Swift appears to be the main cause for sub-part thumbnail performance, for images that fall out of varnish cache. In addition to this, we currently store 3 replicas of each Swift file, which is a considerable storage waste.
Ideally a replacement for thumbnail storage should have these properties:
- Its number one quality should be speed for pulling a file. It's all that matters, serving a file to varnish as fast a possible.
- It doesn't matter if it loses content, since we can always re-generate thumbnails. No replication required
Unlike what we've said before on that topic, I don't think that items should expire. Because the performance issue that we see the most that makes Swift responsible is files that are infrequently accessed. Should we apply an expiry to our thumbnail store, it would render it useless: by the time it falls out of varnish, it would be gone from thumbnail storage, making the store useless. The whole point of the thumbnail store should be to keep copies of infrequently accessed thumbnails (it could actually be smart and not store things that never fall out of varnish because they're accessed a ton) that would be costly to regenerate.

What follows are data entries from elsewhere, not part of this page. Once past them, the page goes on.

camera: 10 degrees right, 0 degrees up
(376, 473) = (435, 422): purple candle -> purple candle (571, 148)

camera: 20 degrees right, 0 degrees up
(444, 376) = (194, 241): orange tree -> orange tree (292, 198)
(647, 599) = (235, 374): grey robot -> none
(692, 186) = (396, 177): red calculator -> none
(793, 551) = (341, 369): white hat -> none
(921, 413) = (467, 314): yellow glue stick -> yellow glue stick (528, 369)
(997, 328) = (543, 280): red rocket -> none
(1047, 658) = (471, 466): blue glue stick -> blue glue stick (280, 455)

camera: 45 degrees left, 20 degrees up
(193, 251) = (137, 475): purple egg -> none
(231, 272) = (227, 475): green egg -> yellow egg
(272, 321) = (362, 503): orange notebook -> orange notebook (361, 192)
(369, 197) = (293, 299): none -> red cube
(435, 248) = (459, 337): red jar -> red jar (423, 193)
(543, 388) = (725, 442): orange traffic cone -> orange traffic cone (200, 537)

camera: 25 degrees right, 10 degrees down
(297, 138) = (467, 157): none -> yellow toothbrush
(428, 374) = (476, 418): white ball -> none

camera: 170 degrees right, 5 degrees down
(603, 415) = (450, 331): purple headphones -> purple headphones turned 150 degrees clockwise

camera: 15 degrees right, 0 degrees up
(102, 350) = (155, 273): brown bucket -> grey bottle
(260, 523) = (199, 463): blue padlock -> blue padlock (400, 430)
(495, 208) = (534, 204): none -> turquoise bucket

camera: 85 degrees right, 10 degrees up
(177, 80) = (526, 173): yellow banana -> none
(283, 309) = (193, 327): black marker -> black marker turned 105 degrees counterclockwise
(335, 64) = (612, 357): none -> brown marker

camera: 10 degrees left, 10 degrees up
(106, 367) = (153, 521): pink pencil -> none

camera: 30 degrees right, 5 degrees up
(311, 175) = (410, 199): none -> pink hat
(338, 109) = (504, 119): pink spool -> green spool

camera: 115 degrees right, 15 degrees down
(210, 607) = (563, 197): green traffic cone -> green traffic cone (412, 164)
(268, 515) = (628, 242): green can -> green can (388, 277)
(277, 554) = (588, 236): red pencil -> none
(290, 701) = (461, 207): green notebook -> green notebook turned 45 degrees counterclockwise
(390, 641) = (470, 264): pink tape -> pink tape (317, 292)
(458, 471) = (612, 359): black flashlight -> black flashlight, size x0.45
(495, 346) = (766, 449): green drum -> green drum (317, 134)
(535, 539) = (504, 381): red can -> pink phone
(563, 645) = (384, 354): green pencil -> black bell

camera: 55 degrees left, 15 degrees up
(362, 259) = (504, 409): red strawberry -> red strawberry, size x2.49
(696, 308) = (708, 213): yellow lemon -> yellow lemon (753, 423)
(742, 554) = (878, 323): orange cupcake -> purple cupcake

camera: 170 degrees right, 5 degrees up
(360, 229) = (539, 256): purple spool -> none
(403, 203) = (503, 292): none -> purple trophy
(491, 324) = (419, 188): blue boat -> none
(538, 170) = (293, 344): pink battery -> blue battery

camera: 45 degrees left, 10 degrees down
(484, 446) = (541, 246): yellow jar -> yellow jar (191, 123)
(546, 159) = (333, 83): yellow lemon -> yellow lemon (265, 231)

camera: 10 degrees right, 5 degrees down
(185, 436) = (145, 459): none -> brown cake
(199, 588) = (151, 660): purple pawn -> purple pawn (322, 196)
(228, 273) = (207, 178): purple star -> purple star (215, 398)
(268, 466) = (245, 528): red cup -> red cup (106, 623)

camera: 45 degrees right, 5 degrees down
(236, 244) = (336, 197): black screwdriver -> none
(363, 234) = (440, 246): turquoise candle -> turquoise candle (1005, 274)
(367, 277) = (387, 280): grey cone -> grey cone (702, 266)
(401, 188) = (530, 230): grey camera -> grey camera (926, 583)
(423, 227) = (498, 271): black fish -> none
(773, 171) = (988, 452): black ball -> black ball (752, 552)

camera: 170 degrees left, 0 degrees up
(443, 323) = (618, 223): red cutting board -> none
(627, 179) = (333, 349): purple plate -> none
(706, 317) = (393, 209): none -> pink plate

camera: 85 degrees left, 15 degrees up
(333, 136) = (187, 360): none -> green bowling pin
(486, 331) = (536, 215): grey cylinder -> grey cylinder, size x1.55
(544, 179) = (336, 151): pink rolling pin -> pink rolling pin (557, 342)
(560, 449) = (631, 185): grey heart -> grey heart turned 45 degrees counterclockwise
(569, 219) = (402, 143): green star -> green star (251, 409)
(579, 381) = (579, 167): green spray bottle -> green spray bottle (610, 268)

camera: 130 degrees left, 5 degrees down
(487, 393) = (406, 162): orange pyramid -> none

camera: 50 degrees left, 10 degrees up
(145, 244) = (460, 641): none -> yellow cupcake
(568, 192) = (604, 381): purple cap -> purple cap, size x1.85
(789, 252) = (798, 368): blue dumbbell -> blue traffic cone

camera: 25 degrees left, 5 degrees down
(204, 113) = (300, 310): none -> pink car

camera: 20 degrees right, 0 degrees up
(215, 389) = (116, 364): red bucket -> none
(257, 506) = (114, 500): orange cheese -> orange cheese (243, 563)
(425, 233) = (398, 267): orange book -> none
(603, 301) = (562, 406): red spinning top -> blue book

Another naive view could be that we might as well always render thumbnails on the fly and have varnish be our only caching layer. We could do that, but the original still has to be pulled form Swift (we need replication to avoid losing originals). Which for large originals can be pretty slow. In that situation too it seems like more time is usually spent pulling the original from swift and shipping it across the network than actually doing the image processing to generate the thumbnail (would have to be verified, but I recall surprisingly poor performance for pulling large files from Swift).